Why? Putting a square bracket next to $\pm \infty$ means you are treating $\pm \infty$ AS A NUMBER but $\pm \infty$ is really NOTATION to mean “we extend infinitely to the left/right”.
Examples:
- Write the inequality $x \le 3$ in interval notation.
- Write the inequality $x > -1$ in interval notation.
- Write $x \neq 5$ in interval notation. [/example]
[redbox] [redtitle]WRONG[/redtitle]
- $[-\infty, 3]$.
- $[2, \infty]$.
- $[-\infty, 5) \cup (5, \infty]$ [/redbox]
[definition] [deftitle]CORRECT[/deftitle]
- $(-\infty, 3]$.
- $[2, \infty)$.
- $(-\infty, 5) \cup (5, \infty)$ [/definition]
Writing the endpoints of intervals in the wrong order
[example] Description: When you use interval notation, you ALWAYS write the “smaller” endpoint on the left and the larger one on the “right” (the quotation marks are because of $\pm \infty$ as endpoints). [/example]
[redbox] [redtitle]WRONG[/redtitle]
- $(2, -5]$
- $(1, -\infty)$.
- $(\infty, 0)$ [/redbox]
[definition] [deftitle]CORRECT[/deftitle]
- $[-5, 2)$
- $(-\infty, 1)$.
- $(0, \infty)$ [/definition]
Forgetting parentheses
[example] Description: ALWAYS double-check to make sure you aren’t missing parentheses.
Why? Order of operations and this pretty much speaks for itself.
Example: Compute the difference quotient for
\[f(x) = x^2 + 1.\][/example]
[redbox] [redtitle]WRONG[/redtitle]
\[\begin{align*} \frac{f(x+h) - f(x)}{h} &= \frac{(x+h)^2 + 1 - x^2 + 1}{h} \\ &= \text{etc.} \end{align*}\][/redbox]
[definition] [deftitle]CORRECT[/deftitle]
\[\begin{align*} \frac{f(x+h) - f(x)}{h} &= \frac{(x+h)^2 + 1 - (x^2 + 1)}{h} \\ &= \text{etc.} \end{align*}\][/definition]
Being lazy and not writing $\displaystyle\lim_{x\to a}$ when you should
[example] Description: Being too lazy to write $\lim_{x\to a}$ because “the grader should understand what I mean.”
Why? Because doing so leads to nonsensical mathematical statements like $x + 5 = 3 + 5$ as in below. Also, if there are lots of variables, it may not be obvious which variable you are taking the limit in.
Example:
- Compute $\displaystyle\lim_{x\to 3} (x + 5)$.
- Compute $\displaystyle\lim_{h\to 0} (2xh + x^2h)$. [/example]
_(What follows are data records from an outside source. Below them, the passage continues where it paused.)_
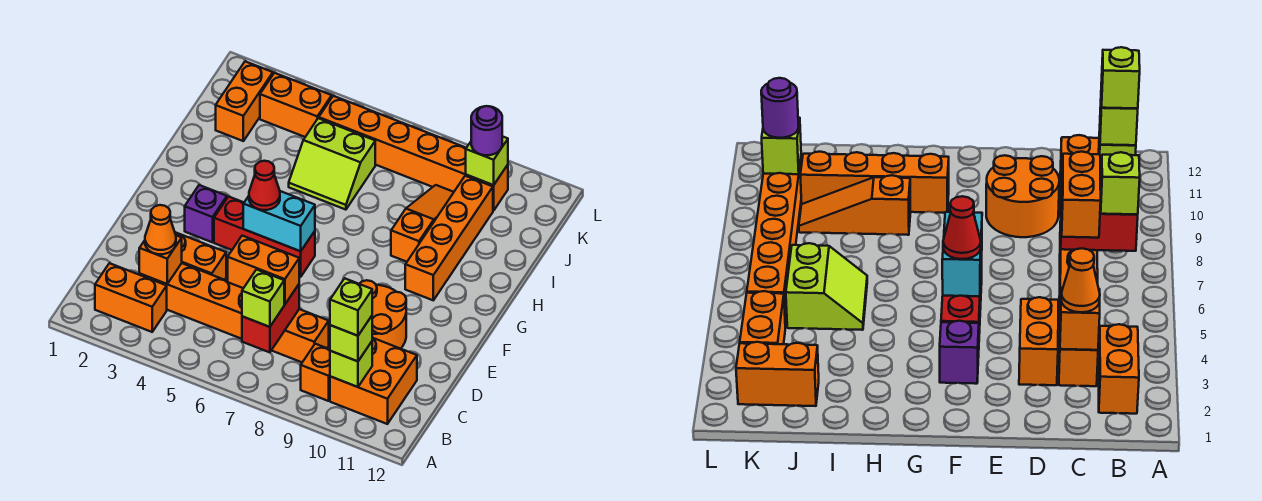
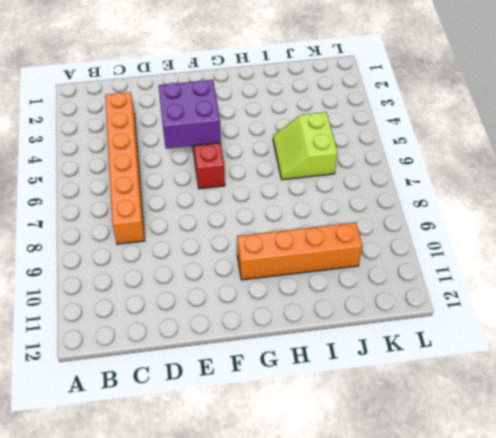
purple brick E4:F5 level 2 -> cyan brick F5:F6 level 2
none -> orange brick B2:B3 level 1
none -> orange brick B9 level 1
none -> orange brick B10:C11 level 1

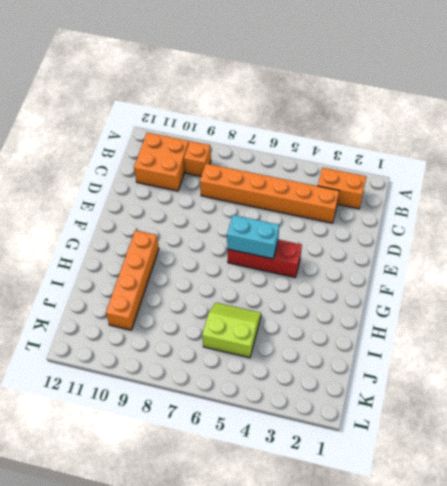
none -> orange brick D3:D4 level 1
none -> orange round brick D9:E10 level 1
none -> purple brick F3 level 1

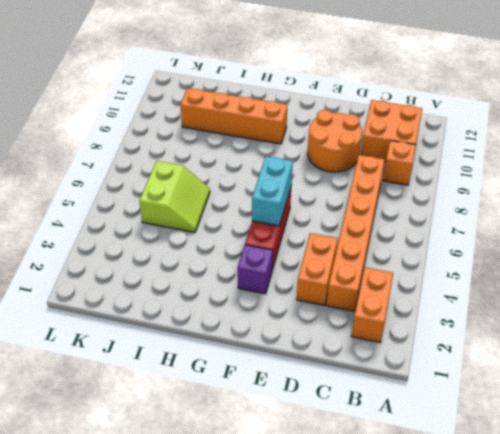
none -> orange slope H9:J9 level 1 top H
none -> orange brick J2:K2 level 1
none -> orange brick K3:K4 level 1

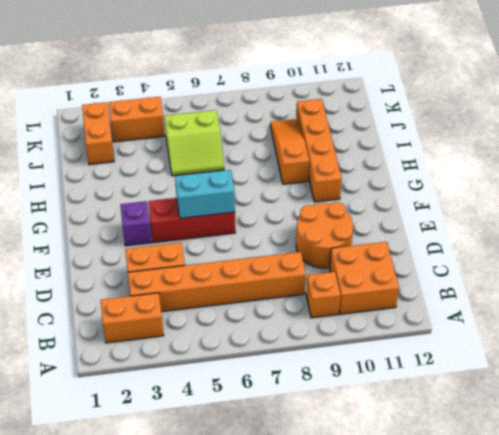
none -> orange brick K5:K10 level 1
none -> red brick B7:C7 level 2
none -> lime brick B10 level 2

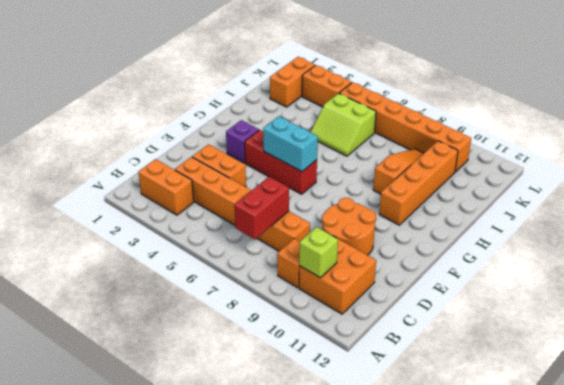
none -> orange brick C3 level 2
none -> lime brick K10 level 2
none -> lime brick B7 level 3

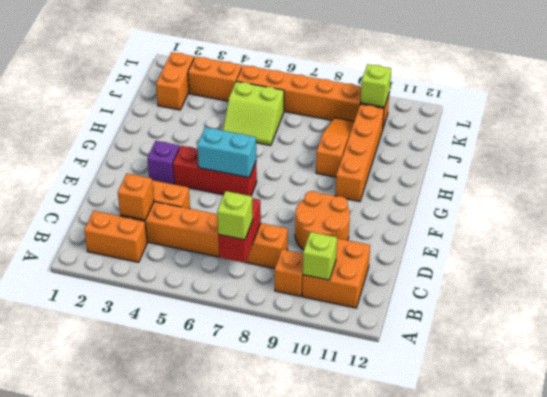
none -> lime brick B10 level 3
none -> orange cone C3 level 3
none -> orange brick C6:C7 level 3

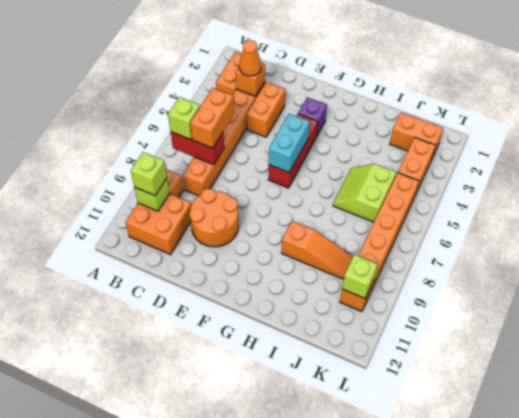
none -> orange brick G10:J10 level 1
none -> red cone F5 level 3
none -> purple round brick K10 level 3

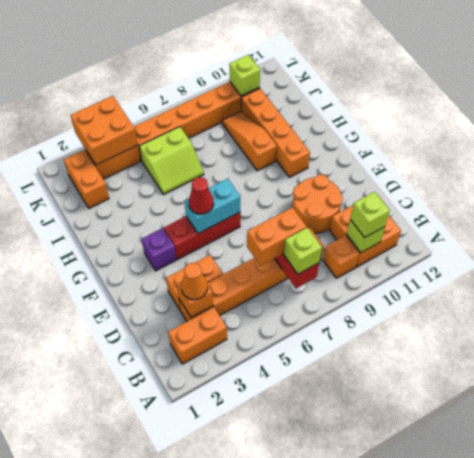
orange brick K3:L4 level 2 -> none
none -> purple round brick K10 level 3
none -> lime brick B10 level 4

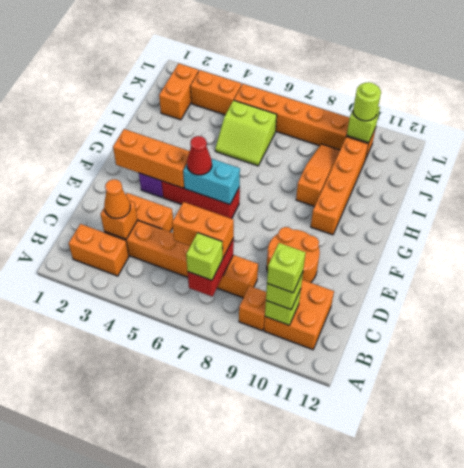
orange brick F2:F4 level 2 -> none
lime round brick K10 level 3 -> purple round brick K10 level 3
[redbox] [redtitle]WRONG[/redtitle]
- $x + 5 = 3 + 5 = 8$.
- The whole point of $x$ being a variable is to NOT assume its a specific number. So $x + 5 \neq 3 + 5$.
- $2xh + x^2h = 0 + 0 = 0$.
- In addition to the above, it is not obvious if we are letting $x \to 0$ or $h \to 0$. [/redbox]
[definition] [deftitle]CORRECT[/deftitle]
- $\displaystyle\lim_{x\to 3} (x + 5) = 3 + 5 = 8$
- $\displaystyle\lim_{h\to 0} (2xh + x^2h) = 2x\cdot 0 + x^2\cdot 0 = 0$. [/definition]
Writing $\displaystyle\lim_{x\to a}$ when you shouldn’t be
[example] Description: After computing a limit, sometimes people will write $\lim_{x\to a}$ as part of their final answer.
Why? This communicates the idea that you want to take the limit again… not what you meant to do.
Example: Compute
\[\lim_{x\to 3} (x + 5).\][/example]
[redbox] [redtitle]WRONG[/redtitle]
Since
\[\lim_{x\to 3} (x + 5) = 3 + 5 = 8,\]our final answer must be
\[\boxed{\lim_{x \to 3} 8}.\](This is wrong because this is saying “take the limit of $8$ as $x \to 3$ when what was really meant was “the limit of $x + 5$ as $x \to 3$ is $8$). [/redbox]
[definition] [deftitle]CORRECT[/deftitle]
Since
\[\lim_{x\to 3} (x + 5) = 3 + 5 = 8,\]our final answer must be
\[\lim_{x \to 3}(x+5) = \boxed{8}.\][/definition]